The country’s national carrier is now poised for growth with fleet and route expansion drives.

MARTIN FESTER / HAMBURG FINKENBERGER NEWS
NEW JET: The Airbus 320-233SL of Nepal Airlines (9N-AKW Sagarmatha) with sharklets, the first of two that will augment the fleet this year. The plane will arrive in Kathmandu on 8 Feburary and will start flying the daily New Delhi route.
Twenty-five years of decline has left Nepal Airlines a shadow of its former self, but the country’s national carrier is now poised for growth with fleet and route expansion drives. The ailing airline, however, needs to streamline its management before adding new planes, aviation sources say.

The trajectory of an airline that used to be considered one of the best in South Asia correlates closely with the country’s recent history.
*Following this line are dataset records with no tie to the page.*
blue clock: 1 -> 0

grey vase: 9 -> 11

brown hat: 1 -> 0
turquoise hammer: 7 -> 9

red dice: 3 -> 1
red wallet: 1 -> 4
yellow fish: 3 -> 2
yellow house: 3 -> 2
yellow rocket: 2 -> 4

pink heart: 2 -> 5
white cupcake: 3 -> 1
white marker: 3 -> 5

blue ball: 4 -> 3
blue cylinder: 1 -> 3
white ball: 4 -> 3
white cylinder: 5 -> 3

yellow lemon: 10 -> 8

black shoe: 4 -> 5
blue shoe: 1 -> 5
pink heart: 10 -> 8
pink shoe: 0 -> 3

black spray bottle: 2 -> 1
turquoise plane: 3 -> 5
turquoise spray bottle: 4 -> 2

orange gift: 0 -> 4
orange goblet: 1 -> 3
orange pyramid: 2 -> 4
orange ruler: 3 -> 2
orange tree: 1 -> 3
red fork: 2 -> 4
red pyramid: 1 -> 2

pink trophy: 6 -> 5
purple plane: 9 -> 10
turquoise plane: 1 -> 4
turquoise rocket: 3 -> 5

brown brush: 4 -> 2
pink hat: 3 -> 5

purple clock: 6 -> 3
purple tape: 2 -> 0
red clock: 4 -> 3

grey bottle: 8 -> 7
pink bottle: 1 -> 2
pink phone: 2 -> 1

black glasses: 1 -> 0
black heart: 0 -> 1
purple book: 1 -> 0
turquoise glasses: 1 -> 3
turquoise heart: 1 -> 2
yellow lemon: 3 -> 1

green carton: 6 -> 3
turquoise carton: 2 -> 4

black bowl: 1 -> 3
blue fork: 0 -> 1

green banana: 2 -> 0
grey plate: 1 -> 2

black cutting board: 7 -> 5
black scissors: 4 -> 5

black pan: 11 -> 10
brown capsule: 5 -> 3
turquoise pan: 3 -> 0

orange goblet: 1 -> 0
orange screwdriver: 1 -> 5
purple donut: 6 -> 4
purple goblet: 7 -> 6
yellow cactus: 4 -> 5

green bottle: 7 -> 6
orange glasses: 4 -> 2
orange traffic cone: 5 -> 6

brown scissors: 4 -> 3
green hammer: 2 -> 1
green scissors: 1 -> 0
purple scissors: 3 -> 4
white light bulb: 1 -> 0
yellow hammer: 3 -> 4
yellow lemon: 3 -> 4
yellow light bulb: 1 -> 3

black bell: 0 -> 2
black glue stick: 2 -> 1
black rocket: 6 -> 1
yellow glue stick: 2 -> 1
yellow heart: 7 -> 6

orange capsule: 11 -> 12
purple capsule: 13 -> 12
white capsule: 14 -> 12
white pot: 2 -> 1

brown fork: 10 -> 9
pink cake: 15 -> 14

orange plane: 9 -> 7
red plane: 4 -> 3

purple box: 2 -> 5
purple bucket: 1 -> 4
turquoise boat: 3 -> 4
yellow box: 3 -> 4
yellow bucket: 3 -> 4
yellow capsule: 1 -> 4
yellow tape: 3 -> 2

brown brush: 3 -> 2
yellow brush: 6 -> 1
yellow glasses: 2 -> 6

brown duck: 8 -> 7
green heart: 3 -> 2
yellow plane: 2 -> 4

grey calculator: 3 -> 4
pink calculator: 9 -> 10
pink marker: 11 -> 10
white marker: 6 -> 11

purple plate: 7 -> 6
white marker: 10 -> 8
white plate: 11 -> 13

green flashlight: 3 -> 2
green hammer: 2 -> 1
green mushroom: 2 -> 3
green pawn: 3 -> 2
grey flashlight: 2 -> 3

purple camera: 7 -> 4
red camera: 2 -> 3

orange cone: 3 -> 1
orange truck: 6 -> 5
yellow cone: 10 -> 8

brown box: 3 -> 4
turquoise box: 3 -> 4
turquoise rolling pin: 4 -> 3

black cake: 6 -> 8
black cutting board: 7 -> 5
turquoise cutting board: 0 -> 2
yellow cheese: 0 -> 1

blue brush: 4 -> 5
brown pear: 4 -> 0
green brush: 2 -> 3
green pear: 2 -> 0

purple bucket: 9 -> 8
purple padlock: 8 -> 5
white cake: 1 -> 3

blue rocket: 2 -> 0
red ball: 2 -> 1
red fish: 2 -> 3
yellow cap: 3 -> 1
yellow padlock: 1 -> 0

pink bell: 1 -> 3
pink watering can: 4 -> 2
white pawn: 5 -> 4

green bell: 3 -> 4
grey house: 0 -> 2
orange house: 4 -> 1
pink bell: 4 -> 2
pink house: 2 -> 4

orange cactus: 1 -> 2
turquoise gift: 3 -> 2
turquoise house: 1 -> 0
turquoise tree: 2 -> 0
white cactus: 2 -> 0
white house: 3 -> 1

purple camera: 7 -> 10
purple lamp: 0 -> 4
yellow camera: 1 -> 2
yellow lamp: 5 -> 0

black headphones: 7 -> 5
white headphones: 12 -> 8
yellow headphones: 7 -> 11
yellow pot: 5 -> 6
The slide began soon after the restoration of democracy in 1990 as politicians interfered with management for kickbacks and patronage.

But it was after 2008, after the ‘Royal’ was dropped from its name when Nepal became a republic, that things went from bad to worse. An airline that once proudly flew the Nepali flag to destinations from Gatwick to Kansai was serving only a handful of destinations.

In 1990 Nepal Airlines had four medium-haul jets flying to 12 international destinations and seven turboprops servicing 20 domestic airfields. Today there are only two 30-year-old Boeing 757s and two airworthy Twin Otters left. The airline doesn’t fly to any point in India anymore, and connects only five airports within the country.

The airline is now preparing to add the first of its two new generation Airbus 320s next month and expand its domestic fleet with six Chinese aircrafts. “But the airline’s management style is out of sync with what is needed to run a modern airline company,” said an aviation consultant who has advised Nepal Airlines in the past. “How can you run an airline like you manage the Food Corporation?”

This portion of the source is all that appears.